# JMC250 - jme 1.0.8 kernel driver - TCP Checksum errors

## jasn

I've got a JMicron JMC250 PCI Express Gigabit Ethernet Controller (rev 05) in my Clevo P150hm laptop, running ck-sources-3.8.3;

```
[    2.536424] jme: JMicron JMC2XX ethernet driver version 1.0.8

[    2.558523] jme 0000:03:00.0 eth0: JMC250 Gigabit Ethernet chiprev:35 pcirev:5 macaddr:xx:xx:xx:xx:xx:xx

[   13.837461] jme 0000:03:00.0: irq 54 for MSI/MSI-X

[   13.837536] jme 0000:03:00.0 eth0: Link is down

[   13.860225] jme 0000:03:00.0 eth0: Link is down

[   16.174196] jme 0000:03:00.0 eth0: Link is up at ANed: 1000 Mbps, Full-Duplex, MDI
```

using the in kernel jme driver;

```
filename:       /lib/modules/3.8.3-ck/kernel/drivers/net/ethernet/jme.ko

version:        1.0.8

license:        GPL

description:    JMicron JMC2x0 PCI Express Ethernet driver

author:         Guo-Fu Tseng <cooldavid@cooldavid.org>

srcversion:     20960E54BAC91CD713E3841

alias:          pci:v0000197Bd00000260sv*sd*bc*sc*i*

alias:          pci:v0000197Bd00000250sv*sd*bc*sc*i*

depends:        mii

intree:         Y

vermagic:       3.8.3-ck SMP preempt mod_unload 

parm:           force_pseudohp:Enable pseudo hot-plug feature manually by driver instead of BIOS. (int)

parm:           no_pseudohp:Disable pseudo hot-plug feature. (int)

parm:           no_extplug:Do not use external plug signal for pseudo hot-plug. (int)
```

and I am continuously getting TCP checksum errors;

```
[   87.317469] jme 0000:03:00.0 eth0: TCP Checksum error

[ 2199.248429] jme 0000:03:00.0 eth0: TCP Checksum error
```

Reading about these issues in general, in this Gentoo Forums thread, and this LinuxQuestions thread, as well as this Fedora mailing list thread, I've tried to turn off (set to 0);

```
/proc/sys/net/ipv4/tcp_sack

/proc/sys/net/ipv4/tcp_dsack

/proc/sys/net/ipv4/tcp_fack

and especially

/proc/sys/net/ipv4/tcp_timestamps
```

all without changing this behavior.

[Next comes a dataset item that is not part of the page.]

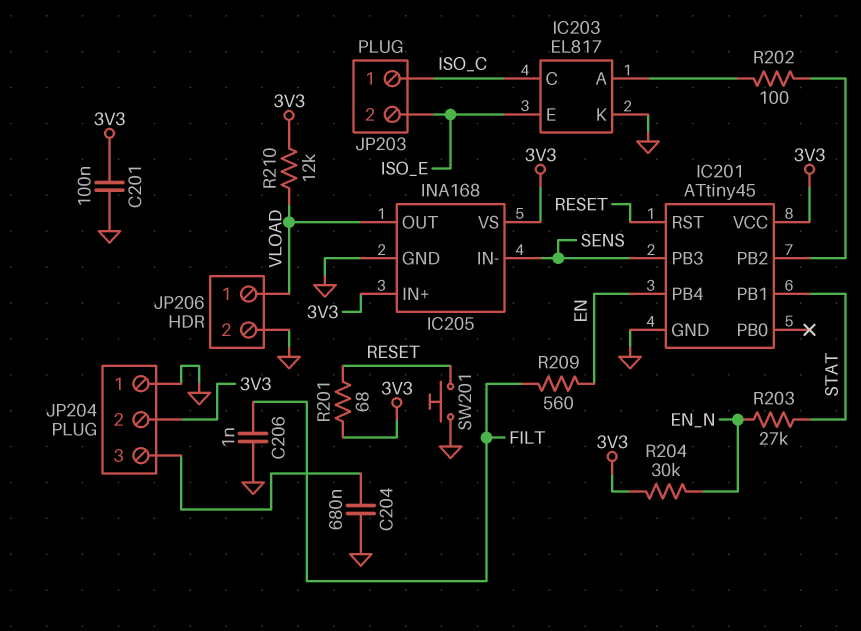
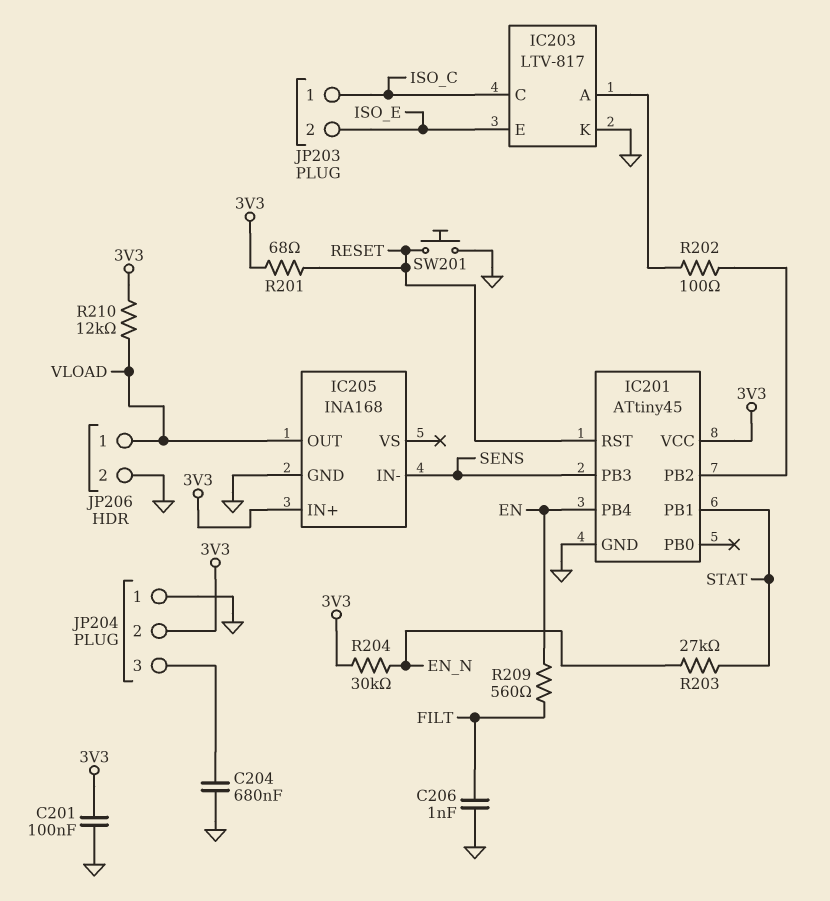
IC203: EL817 -> LTV-817
IC205 pin VS: 3V3 -> none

Here's the ethtool output for the standard settings and features; 

```
Settings for eth0:

        Supported ports: [ TP MII ]

        Supported link modes:   10baseT/Half 10baseT/Full 

                                100baseT/Half 100baseT/Full 

                                1000baseT/Half 1000baseT/Full 

        Supported pause frame use: No

        Supports auto-negotiation: Yes

        Advertised link modes:  10baseT/Half 10baseT/Full 

                                100baseT/Half 100baseT/Full 

                                1000baseT/Half 1000baseT/Full 

        Advertised pause frame use: Symmetric Receive-only

        Advertised auto-negotiation: Yes

        Link partner advertised link modes:  10baseT/Half 10baseT/Full 

                                             100baseT/Half 100baseT/Full 

                                             1000baseT/Full 

        Link partner advertised pause frame use: Symmetric

        Link partner advertised auto-negotiation: Yes

        Speed: 1000Mb/s

        Duplex: Full

        Port: MII

        PHYAD: 1

        Transceiver: internal

        Auto-negotiation: on

        Supports Wake-on: pg

        Wake-on: g

        Current message level: 0x000020c6 (8390)

                               probe link rx_err tx_err hw

        Link detected: yes

Features for eth0:

rx-checksumming: on

tx-checksumming: on

        tx-checksum-ipv4: on

        tx-checksum-ip-generic: off [fixed]

        tx-checksum-ipv6: on

        tx-checksum-fcoe-crc: off [fixed]

        tx-checksum-sctp: off [fixed]

scatter-gather: on

        tx-scatter-gather: on

        tx-scatter-gather-fraglist: off [fixed]

tcp-segmentation-offload: on

        tx-tcp-segmentation: on

        tx-tcp-ecn-segmentation: off [fixed]

        tx-tcp6-segmentation: on

udp-fragmentation-offload: off [fixed]

generic-segmentation-offload: on

generic-receive-offload: on

large-receive-offload: off [fixed]

rx-vlan-offload: on [fixed]

tx-vlan-offload: on [fixed]

ntuple-filters: off [fixed]

receive-hashing: off [fixed]

highdma: on [fixed]

rx-vlan-filter: off [fixed]

vlan-challenged: off [fixed]

tx-lockless: off [fixed]

netns-local: off [fixed]

tx-gso-robust: off [fixed]

tx-fcoe-segmentation: off [fixed]

fcoe-mtu: off [fixed]

tx-nocache-copy: on

loopback: off [fixed]

rx-fcs: off [fixed]

rx-all: off [fixed]
```

Any tips on how to debug this further, would be appreciated. For example, is there some way to set the debug level of the jme driver to output more useful information regarding these TCP Checksum failures? Also if someone could outline the steps necessary in order to test the latest version of the jme driver from the git repository, it would also be appreciated.

Thanks..

----------